Repeatedly what makes a big difference has been ambient availability.
Something is "just there" and you rely on it without even thinking about it -
the way we mostly take clean water for granted in in the industrialised world.

I believe this was important for DSL and similar technologies often labelled
"broadband" Internet service. Having 5Mbps rather than 50kbps seems important
but what I'm confident really mattered was that the former was Always On, you
didn't have to "go online" to check email or do a search or watch a video any
more, and that changes how you think about everything.

For encrypted messaging that's delivered by systems like Whatsapp (and of
course Signal) because everything is always encrypted all the time. It is not
delivered when you need to explicitly "turn on" encryption, no real users will
do that for routine conversations.

It makes a huge difference in transit too, transit engineers call it "metro
service" \- once you schedule at high enough frequency users change how they
use the service. If there's one train a day people need to plan "OK, the train
is at 11:23 so I need to be at the station a few minutes before that". When
there's one bus a minute (some London peak bus routes) that never occurs to
the passenger at all. They just catch a bus when they need one, because
obviously there will be a bus, there is always a bus.

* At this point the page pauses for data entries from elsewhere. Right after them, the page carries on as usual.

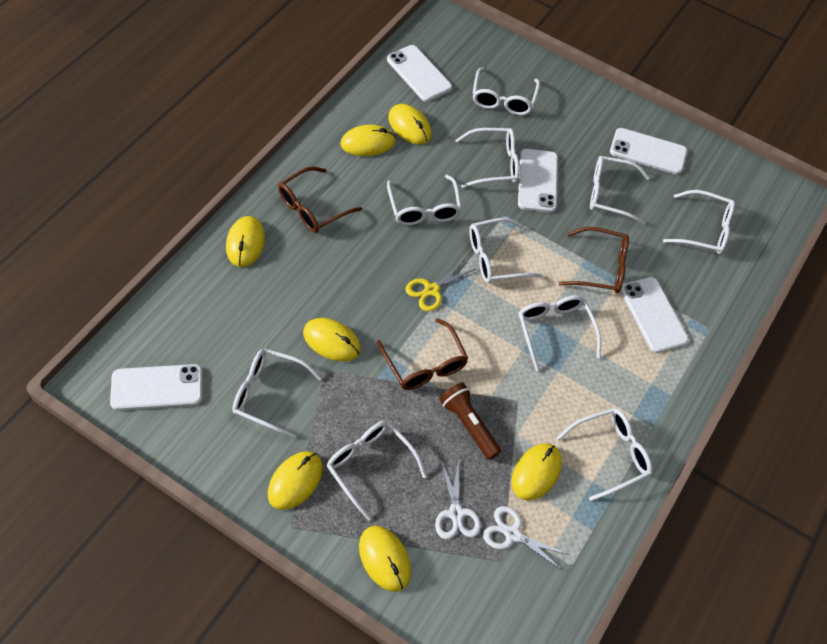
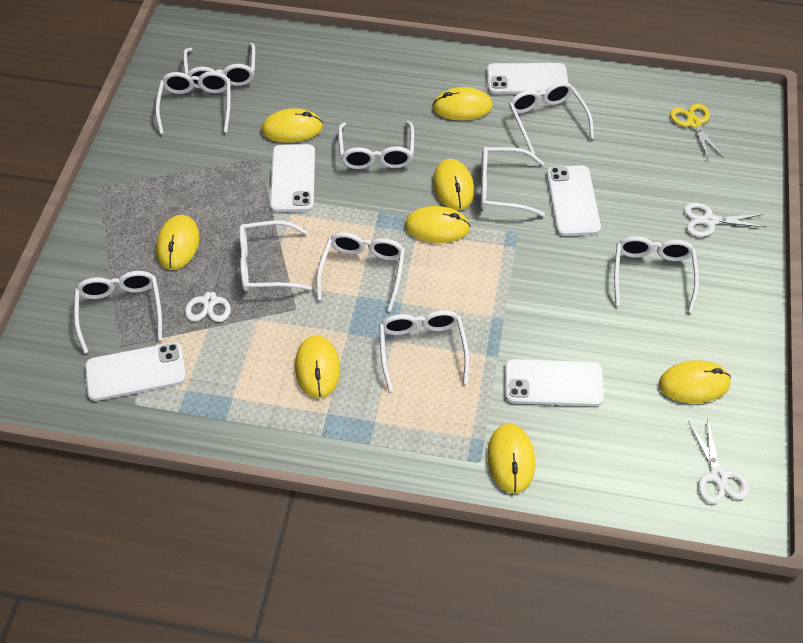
brown flashlight: 1 -> 0
brown glasses: 3 -> 0
white scissors: 2 -> 3
yellow mouse: 7 -> 8

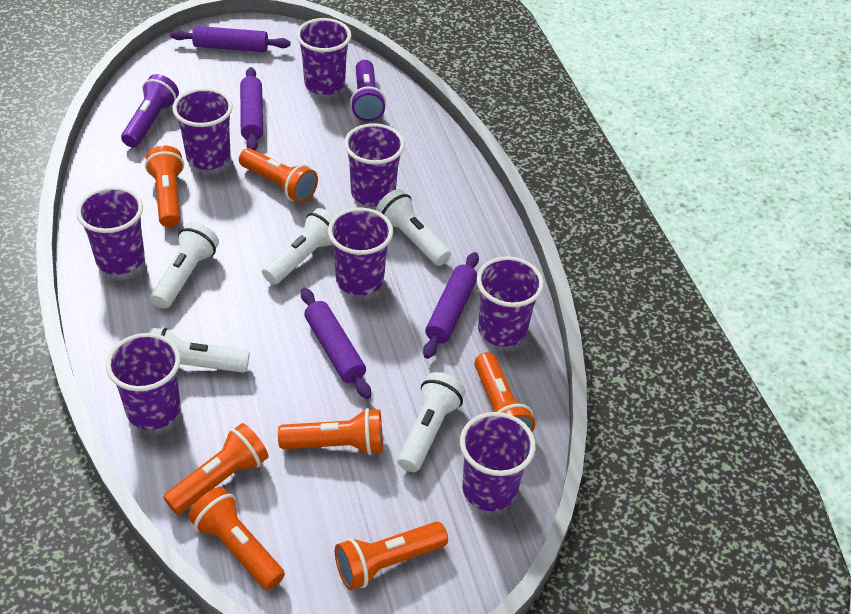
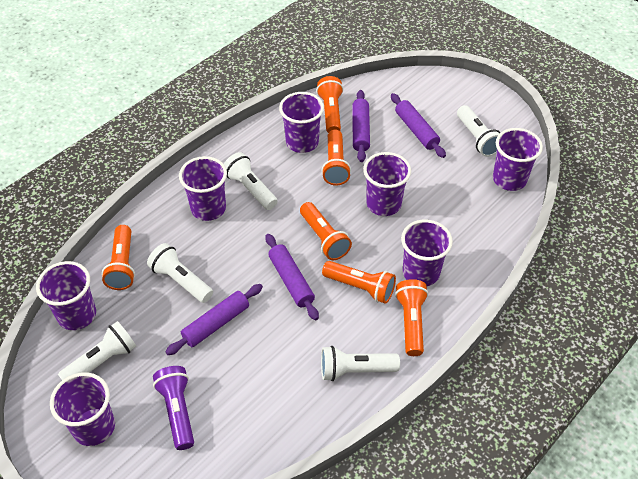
orange flashlight: 7 -> 6
purple cup: 8 -> 7
purple flashlight: 2 -> 1

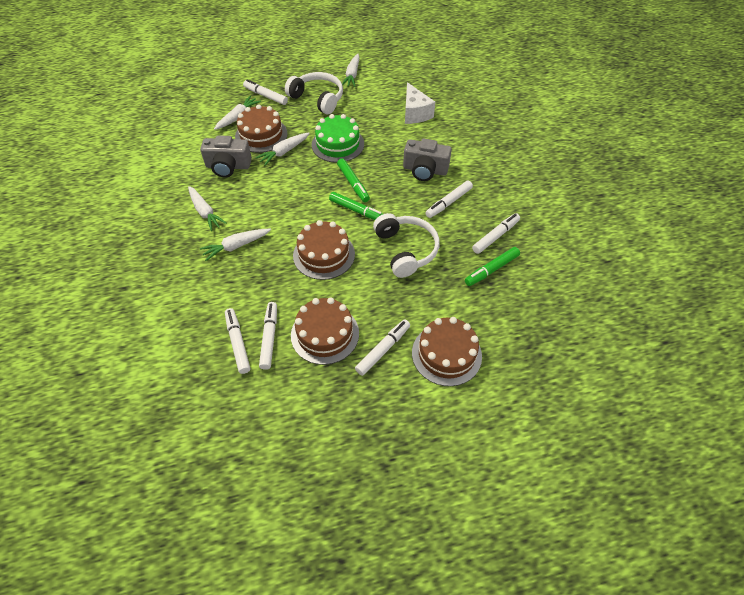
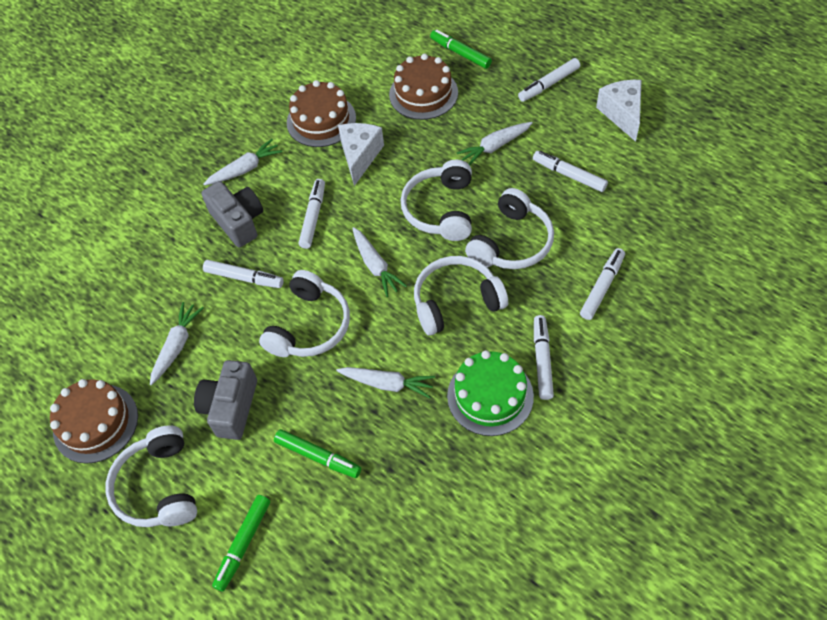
brown cake: 4 -> 3
white cheese: 1 -> 2
white headphones: 2 -> 5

In many countries 4G wireless Internet has this sort of "ambient availability"
outdoors in populated areas, but not so much in the wilderness or indoors.

EduRoam (and to a lesser extent GovRoam) do this for WiFi. The experience is
that whether you're at your university or some foreign university maybe for a
conference, WiFi just works the same everywhere magically.

Autocrypt seems to have some thoughts towards ambient availability but it's a
long way from here. I wish you luck but if you can't reach that point it's
probably not going to make a significant difference.

------
glangdale
That's very sad and AFAIK startling - he was still relatively young. I
remember him being very friendly as a faculty member at CMU, as well as being
whip-smart.

It is interesting that "Why Johnny Can't Encrypt" is the paper that appears in
his obit link. This was coauthored with his student Alma Whitten (who later
went on to the thankless task of being the main flak-catcher for Google on
privacy issues, including what looked like some uncomfortable grillings on
Capitol Hill).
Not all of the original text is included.